② 제1항의 승낙은 당 사이트가 제공하는 과학기술정보검색, 맞춤정보, 서지정보 등 다른 서비스의 이용승낙을
포함합니다.
제 6 조 (회원가입)
서비스를 이용하고자 하는 고객은 당 사이트에서 정한 회원가입양식에 개인정보를 기재하여 가입을 하여야 합니다.
제 7 조 (개인정보의 보호 및 사용)
당 사이트는 관계법령이 정하는 바에 따라 회원 등록정보를 포함한 회원의 개인정보를 보호하기 위해 노력합니다. 회원 개인정보의 보호 및 사용에 대해서는 관련법령 및 당 사이트의 개인정보 보호정책이 적용됩니다.
제 8 조 (이용 신청의 승낙과 제한)
① 당 사이트는 제6조의 규정에 의한 이용신청고객에 대하여 서비스 이용을 승낙합니다.

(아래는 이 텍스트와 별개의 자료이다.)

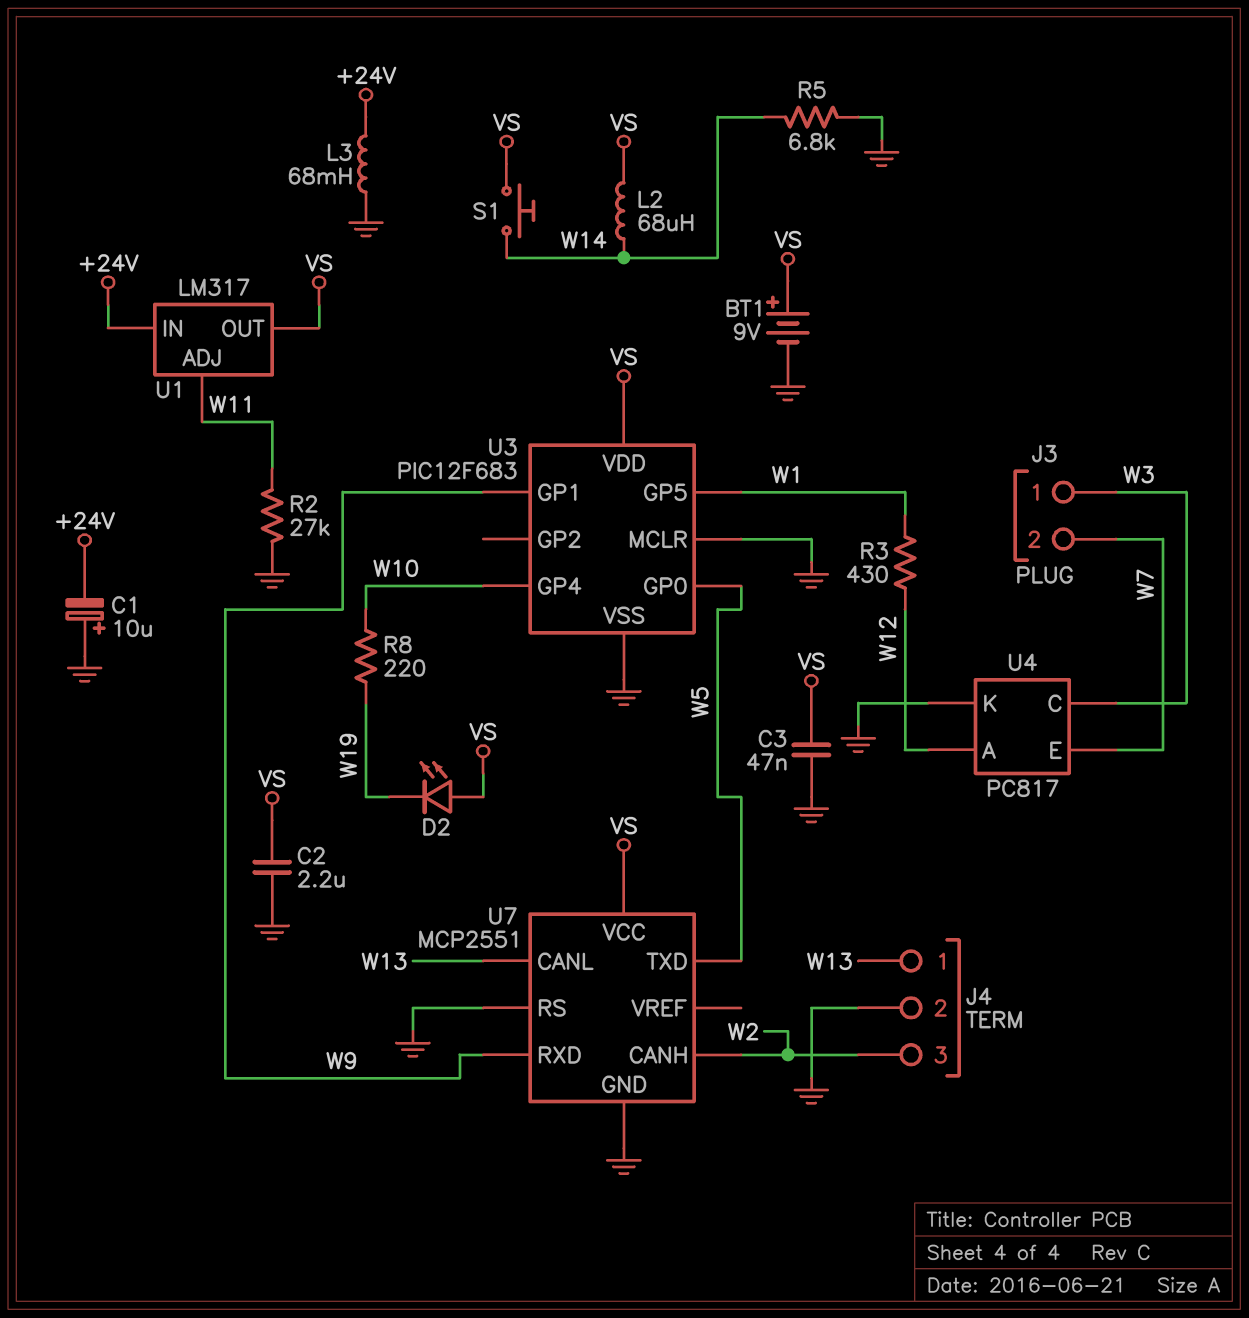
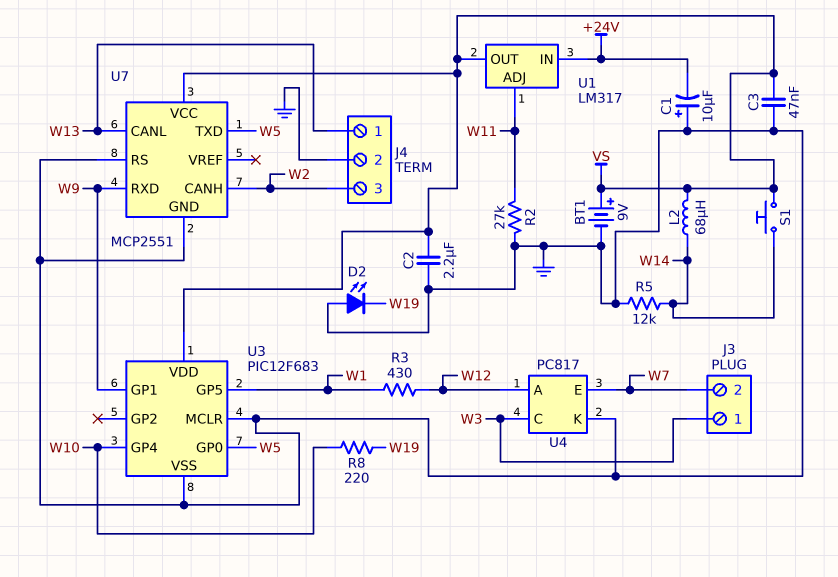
D2: LED (A VS, K W19) -> LED (A GND, K W19)
L3: 68mH (+24V, GND) -> none
R5: 6.8k (GND, W14) -> 12k (GND, W14)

② 당 사이트는 아래사항에 해당하는 경우에 대해서 승낙하지 아니 합니다.
- 이용계약 신청서의 내용을 허위로 기재한 경우
- 기타 규정한 제반사항을 위반하며 신청하는 경우
제 9 조 (회원 ID 부여 및 변경 등)
① 당 사이트는 이용고객에 대하여 약관에 정하는 바에 따라 자신이 선정한 회원 ID를 부여합니다.
② 회원 ID는 원칙적으로 변경이 불가하며 부득이한 사유로 인하여 변경 하고자 하는 경우에는 해당 ID를
해지하고 재가입해야 합니다.
③ 기타 회원 개인정보 관리 및 변경 등에 관한 사항은 서비스별 안내에 정하는 바에 의합니다.
제 3 장 계약 당사자의 의무
제 10 조 (KISTI의 의무)
① 당 사이트는 이용고객이 희망한 서비스 제공 개시일에 특별한 사정이 없는 한 서비스를 이용할 수 있도록
하여야 합니다.
② 당 사이트는 개인정보 보호를 위해 보안시스템을 구축하며 개인정보 보호정책을 공시하고 준수합니다.

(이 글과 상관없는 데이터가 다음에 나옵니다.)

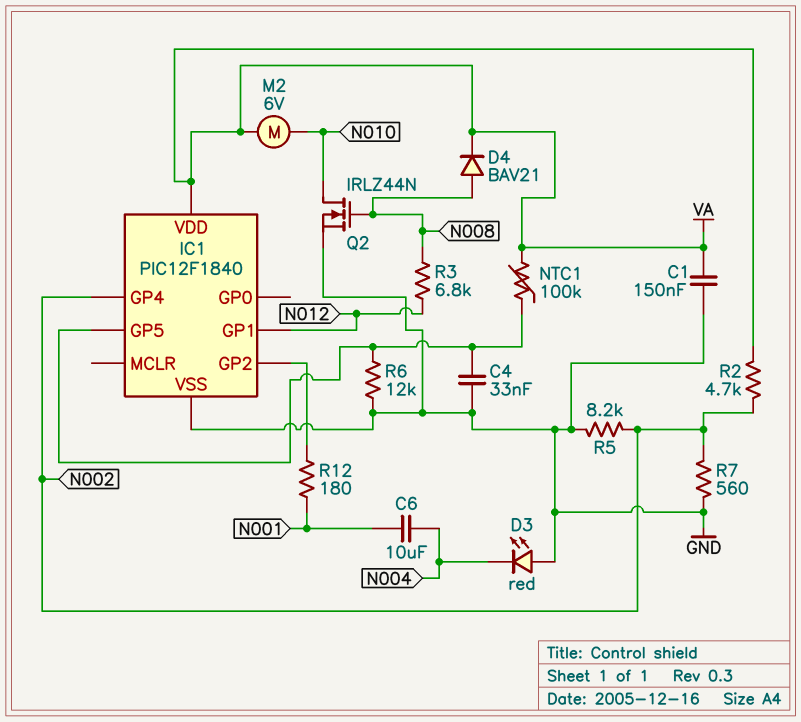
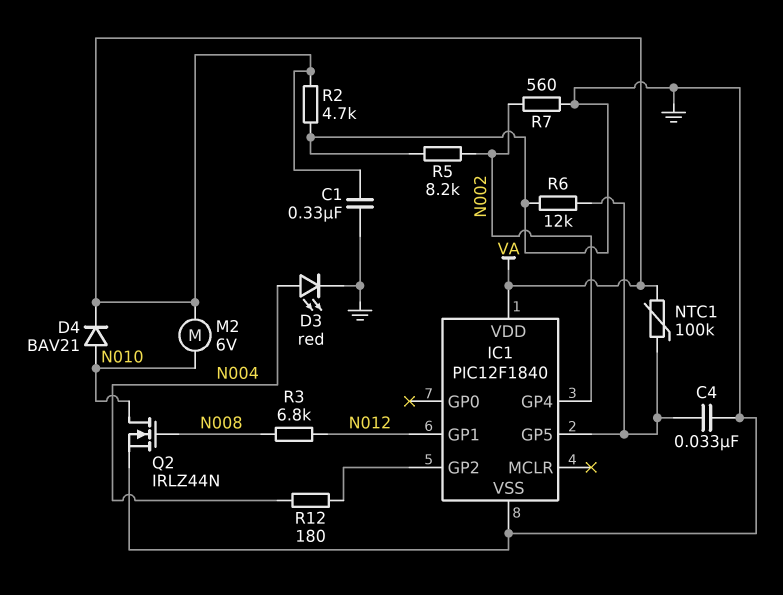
C1: 150nF (GND, VA) -> 330nF (GND, VA)
C6: 10uF (N001, N004) -> none
D3: LED red (A GND, K N004) -> LED red (A N004, K GND)
D4: diode BAV21 (A N008, K VA) -> diode BAV21 (A N010, K VA)
R2: 4.7k (N002, VA) -> 4.7k (GND, VA)
R12: 180 (IC1/GP2, N001) -> 180 (IC1/GP2, N004)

③ 당 사이트는 회원으로부터 제기되는 의견이나 불만이 정당하다고 객관적으로 인정될 경우에는 적절한 절차를
거쳐 즉시 처리하여야 합니다. 다만, 즉시 처리가 곤란한 경우는 회원에게 그 사유와 처리일정을 통보하여야
합니다.
제 11 조 (회원의 의무)
① 이용자는 회원가입 신청 또는 회원정보 변경 시 실명으로 모든 사항을 사실에 근거하여 작성하여야 하며,
허위 또는 타인의 정보를 등록할 경우 일체의 권리를 주장할 수 없습니다.
② 당 사이트가 관계법령 및 개인정보 보호정책에 의거하여 그 책임을 지는 경우를 제외하고 회원에게 부여된
ID의 비밀번호 관리소홀, 부정사용에 의하여 발생하는 모든 결과에 대한 책임은 회원에게 있습니다.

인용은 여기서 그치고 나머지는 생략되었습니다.